In this case, it is arguable whether the arrest was either objectively “reasonable” given the exculpatory evidence which would have been easily available to police, or “necessary” according to any of the required grounds in PACE. On the immediately available facts, it appears that the principle relevant ground upon which necessity could be made out is (e). Frequently this is utilised as a mechanism by which the suspect can be brought to a police station for questioning without contamination of their evidence.
The PACE Code of Practice governing police powers of arrest (Code G) states that the arresting officer must “consider whether their arrest is necessary in order to carry out the interview” or “whether the suspect’s voluntary attendance is a practicable alternative.” Given the fact that Mr Bellquist was apparently able to provide evidence of his whereabouts at short notice, a more circumspect approach by police may have saved his unnecessary arrest and detention, as well as the unfavourable image cast upon the force by their actions.
In cases where an individual possesses clear and indisputable evidence of his/her innocence, there are certain actions which can be taken to mitigate against the effects of arrest once it has occurred. The first is the potential for representations at the police station regarding the necessity for an interview under caution. Detention of any suspect at the police station is subject to ongoing and constant review. Where the grounds for reasonable suspicion fall away, so too should the authorisation for the continued deprivation of their liberty.

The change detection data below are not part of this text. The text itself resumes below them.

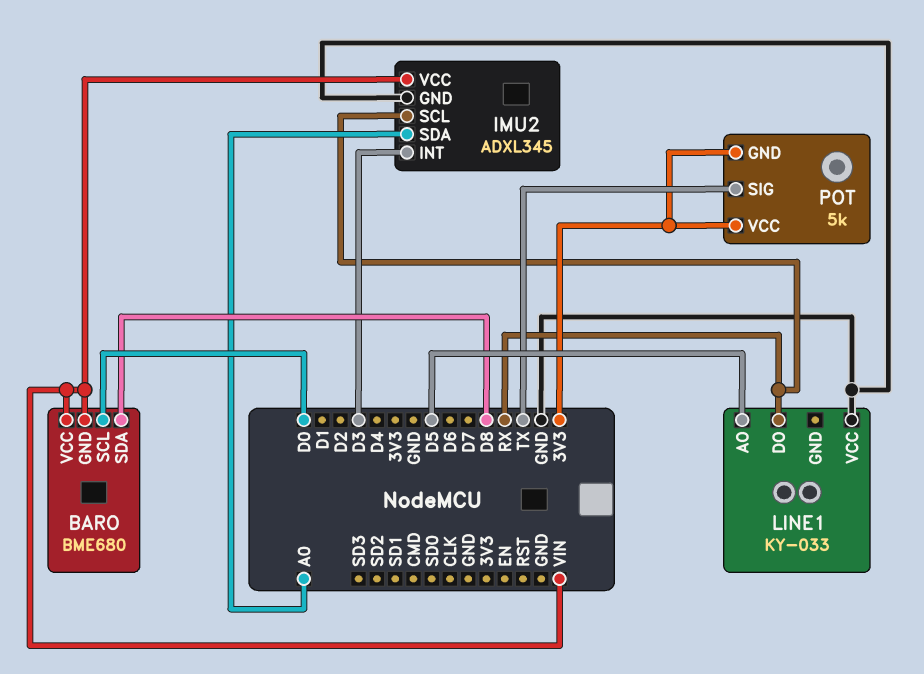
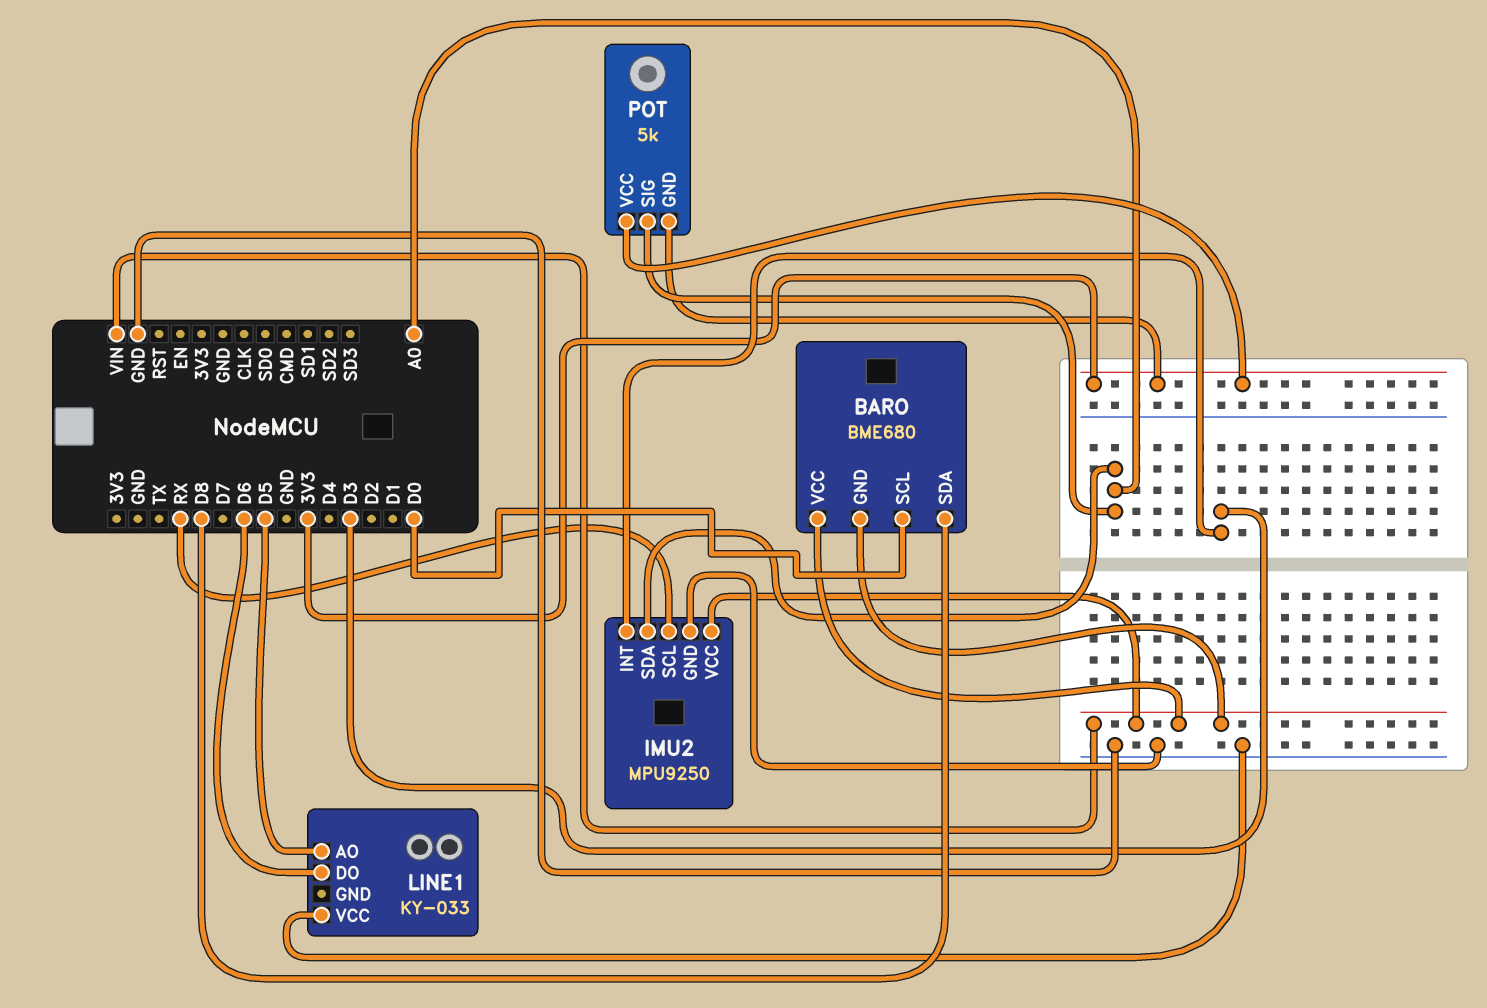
IMU2: ADXL345 -> MPU9250
LINE1 pin DO: RX -> D6
POT pin SIG: TX -> A0

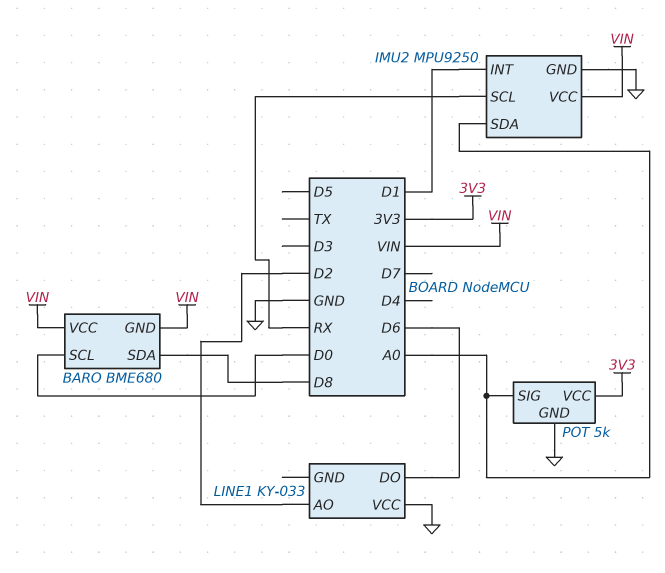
IMU2 pin INT: D3 -> D1
LINE1 pin AO: D5 -> D2
POT pin GND: 3V3 -> GND

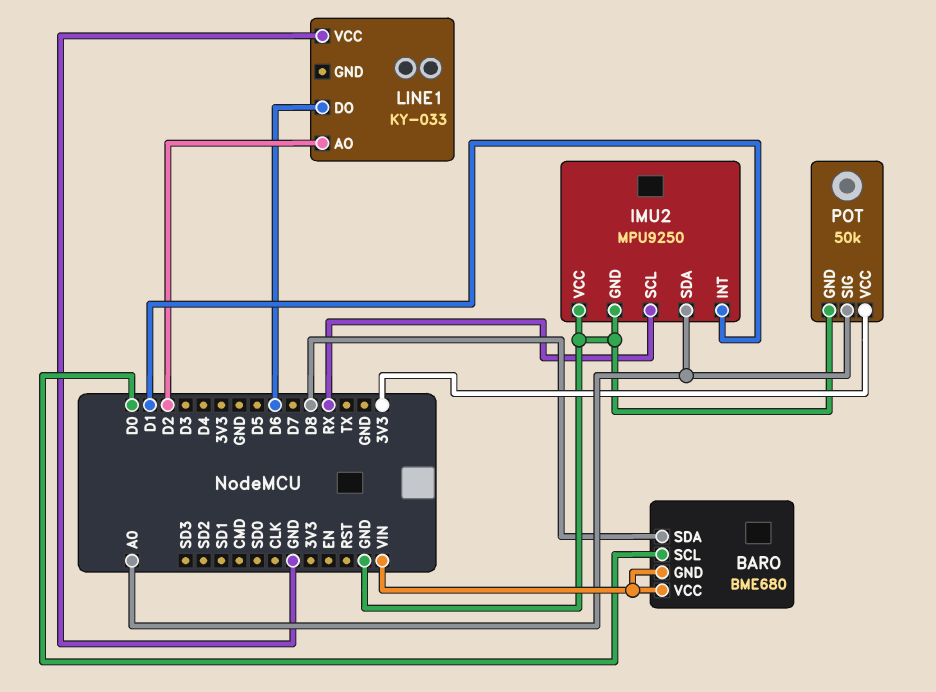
IMU2 pin VCC: VIN -> GND
POT: 5k -> 50k

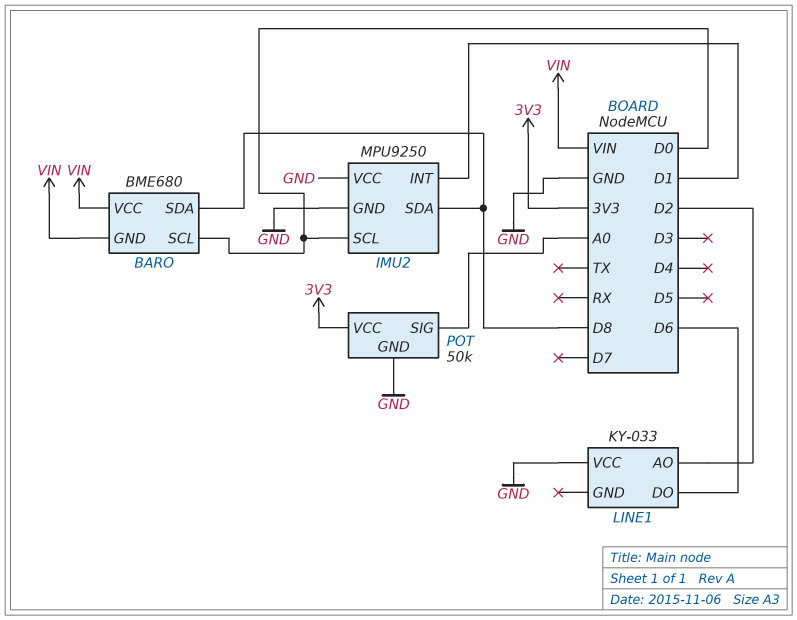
IMU2 pin SCL: RX -> D0
IMU2 pin SDA: A0 -> D8

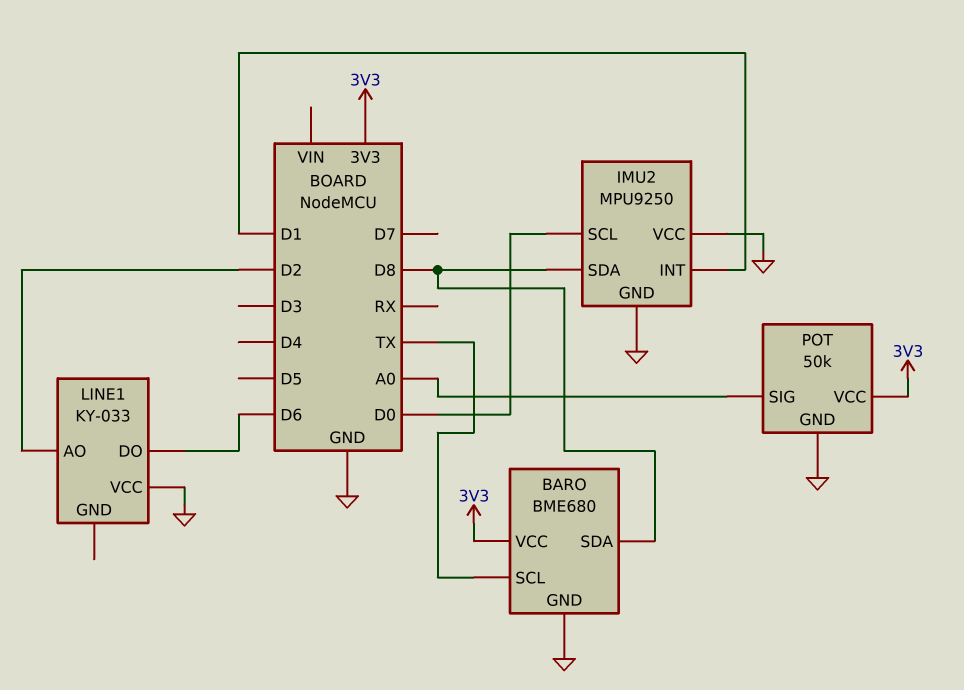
BARO pin GND: VIN -> GND
BARO pin SCL: D0 -> TX
BARO pin VCC: VIN -> 3V3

The second issue to consider in cases where there may be a high degree of press interest, is whether it may be beneficial to obtain advice from specialist media consultants or lawyers. This can assist in limiting the repercussions on an individual’s reputation, either by careful management of the press, or by more formal means such as an emergency injunction to prevent the release of personal or professional details.
The final consideration is the retention of the fact of an individual’s arrest on the police database (PNC). This can have an impact on travel to some countries requiring VISAs (particularly the USA) as well as on any employment which requires an enhanced DBS check to be performed. If and when another individual is convicted of this offence, indisputable grounds arise for appealing to the Commissioner of the Metropolitan Police to have an arrest removed from the PNC on the grounds of proven mistaken identity. If another individual is not convicted, then it can be more difficult (although by no means impossible) to use this ground. Guidance from the ACRO Criminal Records Office states that the police must be given “positive evidence” that an individual has been eliminated as a suspect by the police specifically for reasons such as mistaken identity.

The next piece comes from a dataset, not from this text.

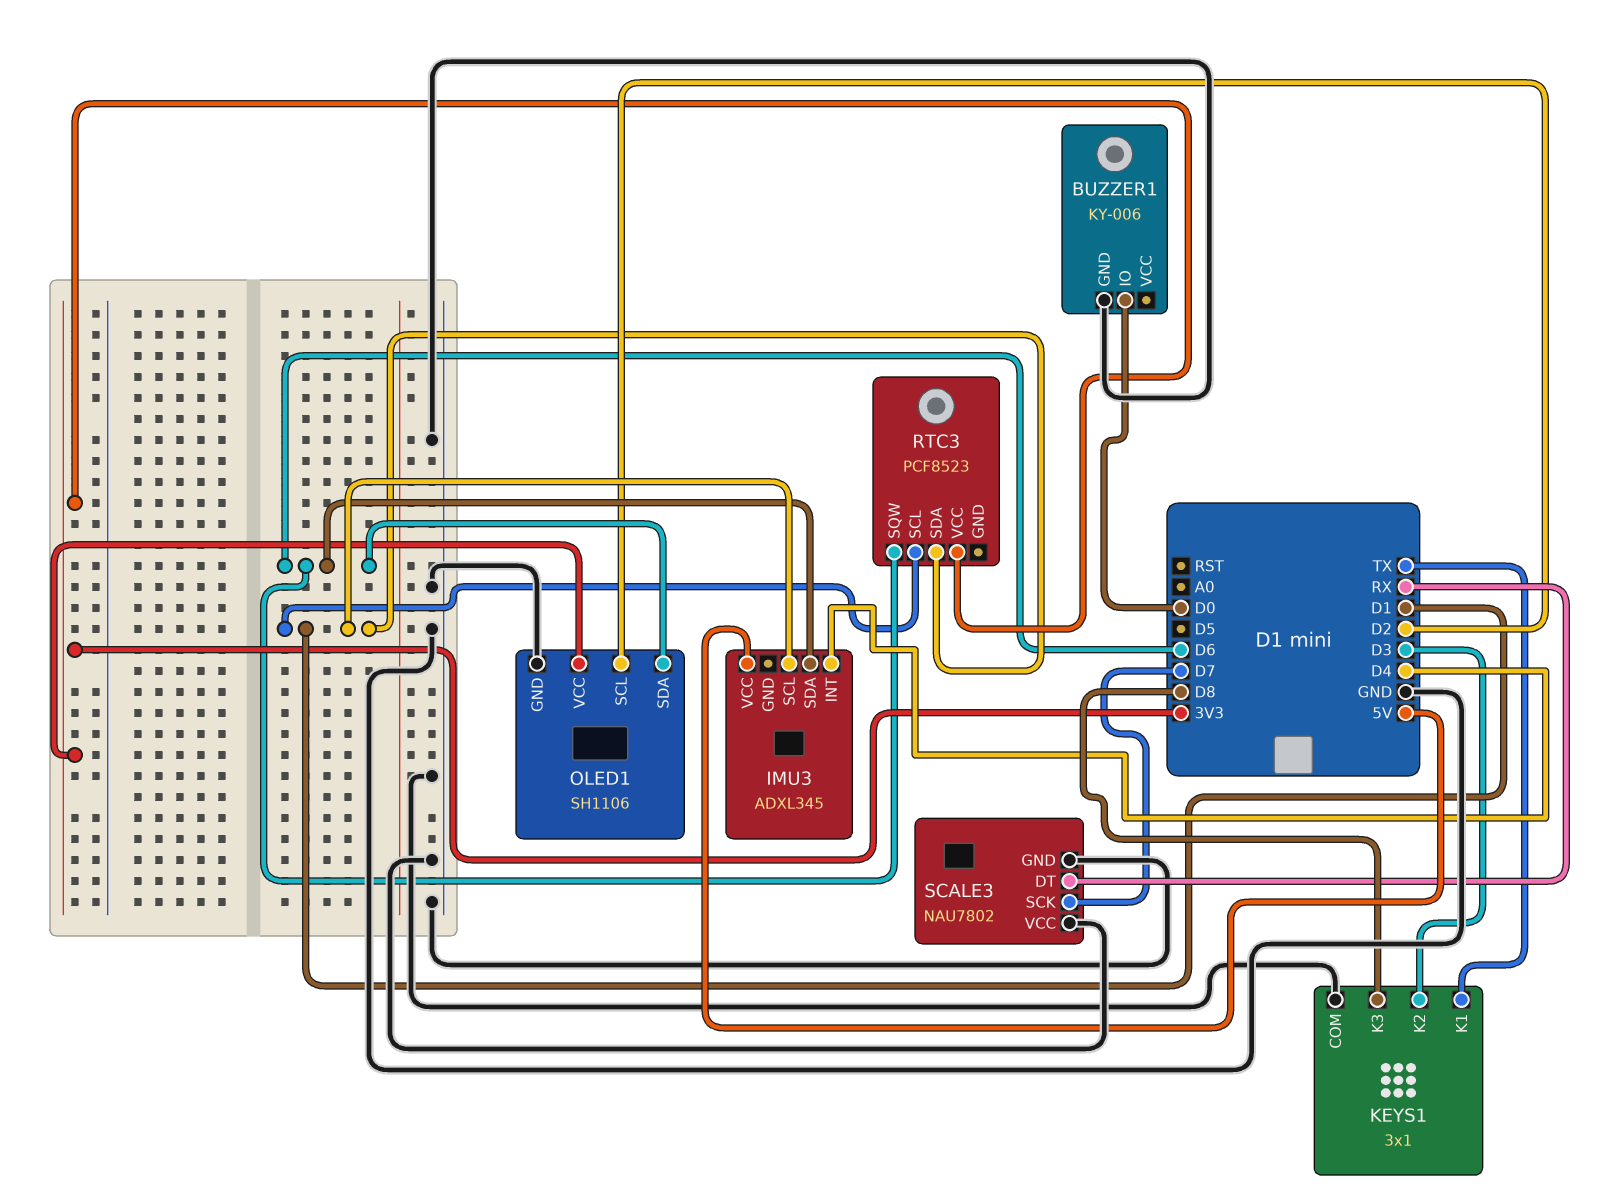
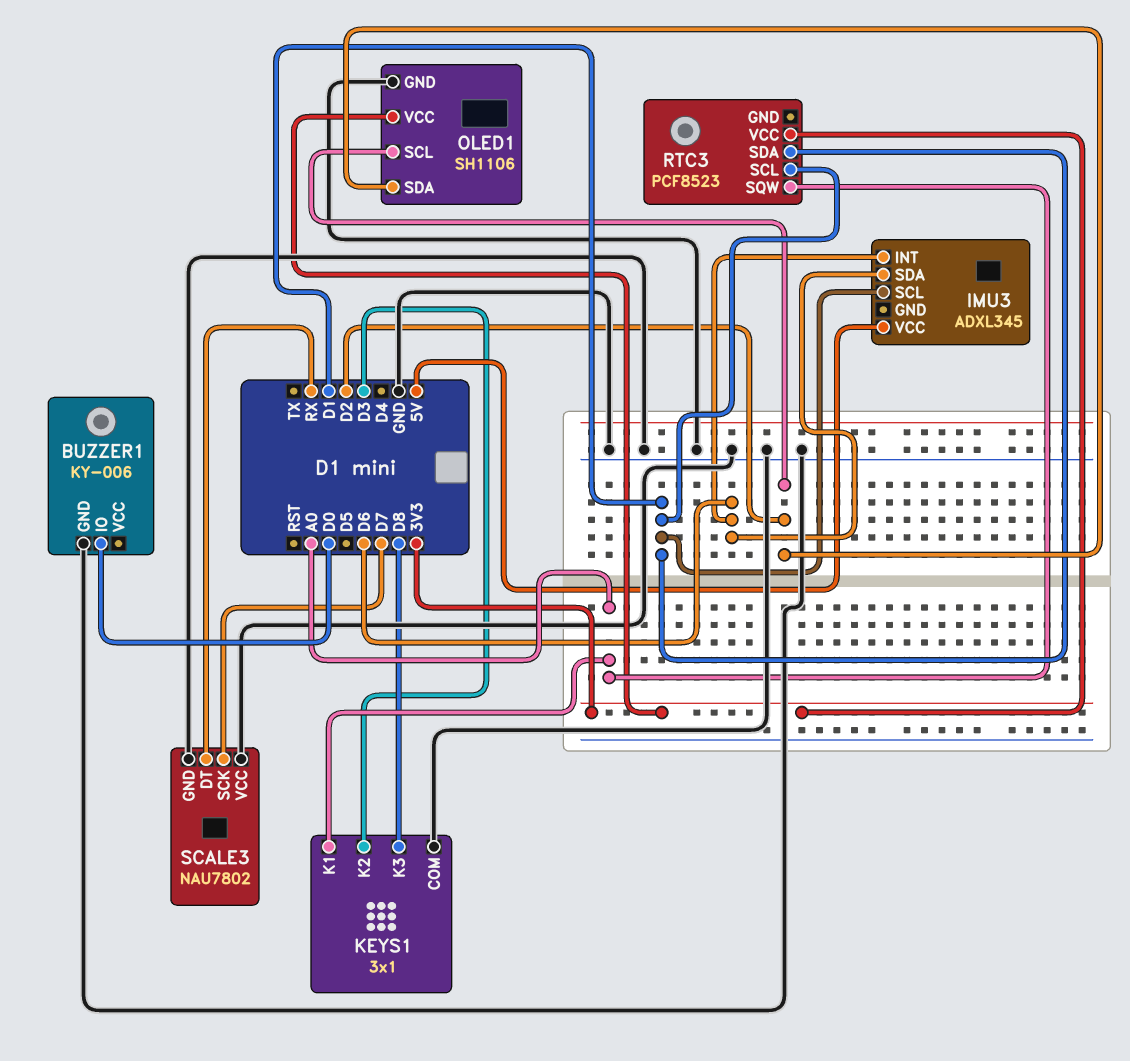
IMU3 pin INT: D4 -> D6
KEYS1 pin K1: TX -> A0
OLED1 pin SDA: D6 -> D2
RTC3 pin SQW: D6 -> A0

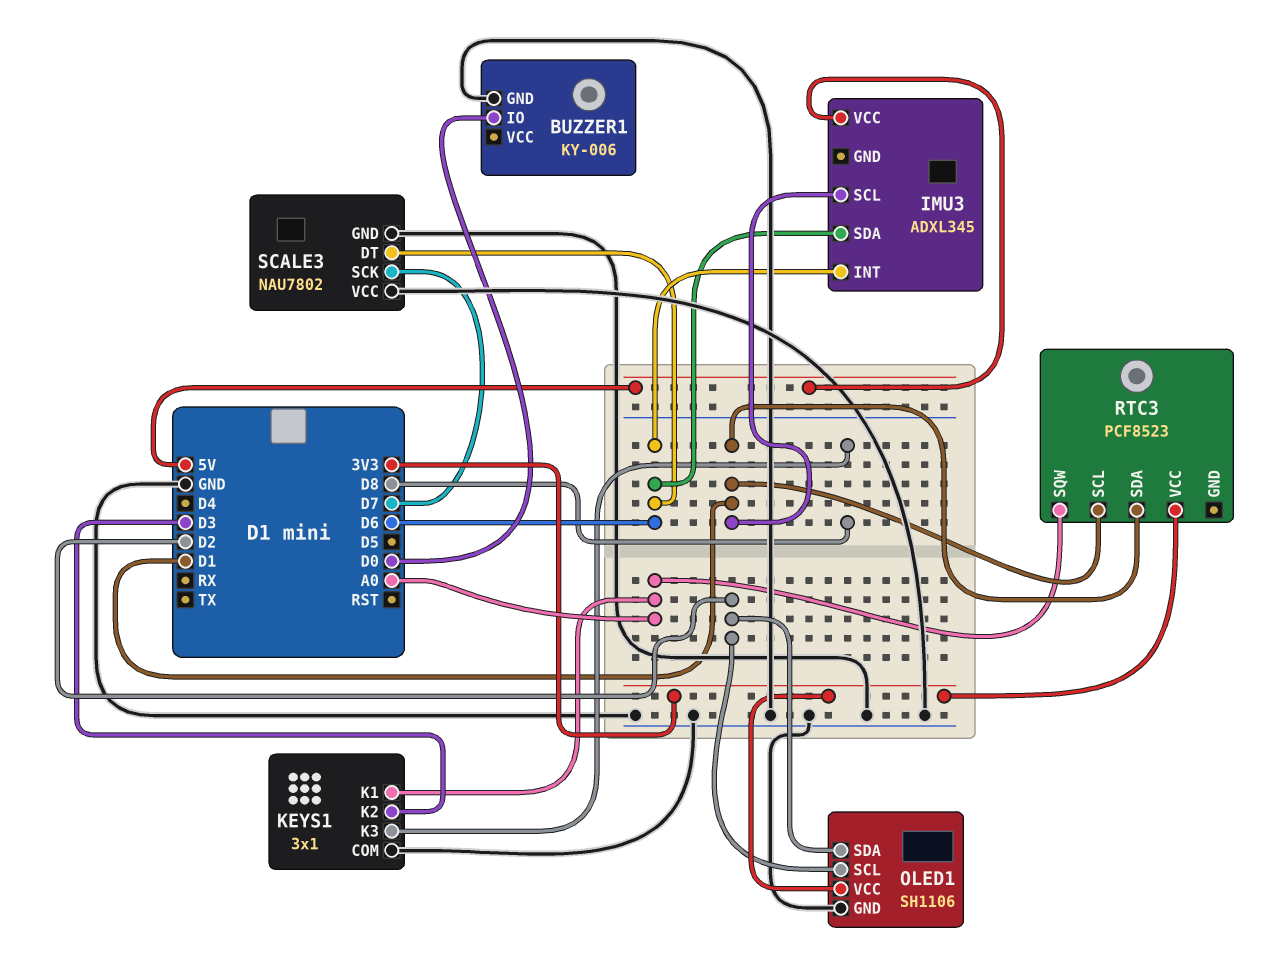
SCALE3 pin DT: RX -> D6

Whilst the fact of mistaken identity would appear, on the face of it, to have been satisfied in Mr Bellquist’s case, the guidance goes on to state that a simple decision by police to take no further action will not necessarily reach the required threshold for removal. It can therefore be useful to obtain written acknowledgment from police that they accept an individual could not have committed this offence. Given the stress and damage which can be caused by arrest, especially in cases where it has been entirely erroneous, one would hope that police would agree to such a request as a form of reparation for the damage caused.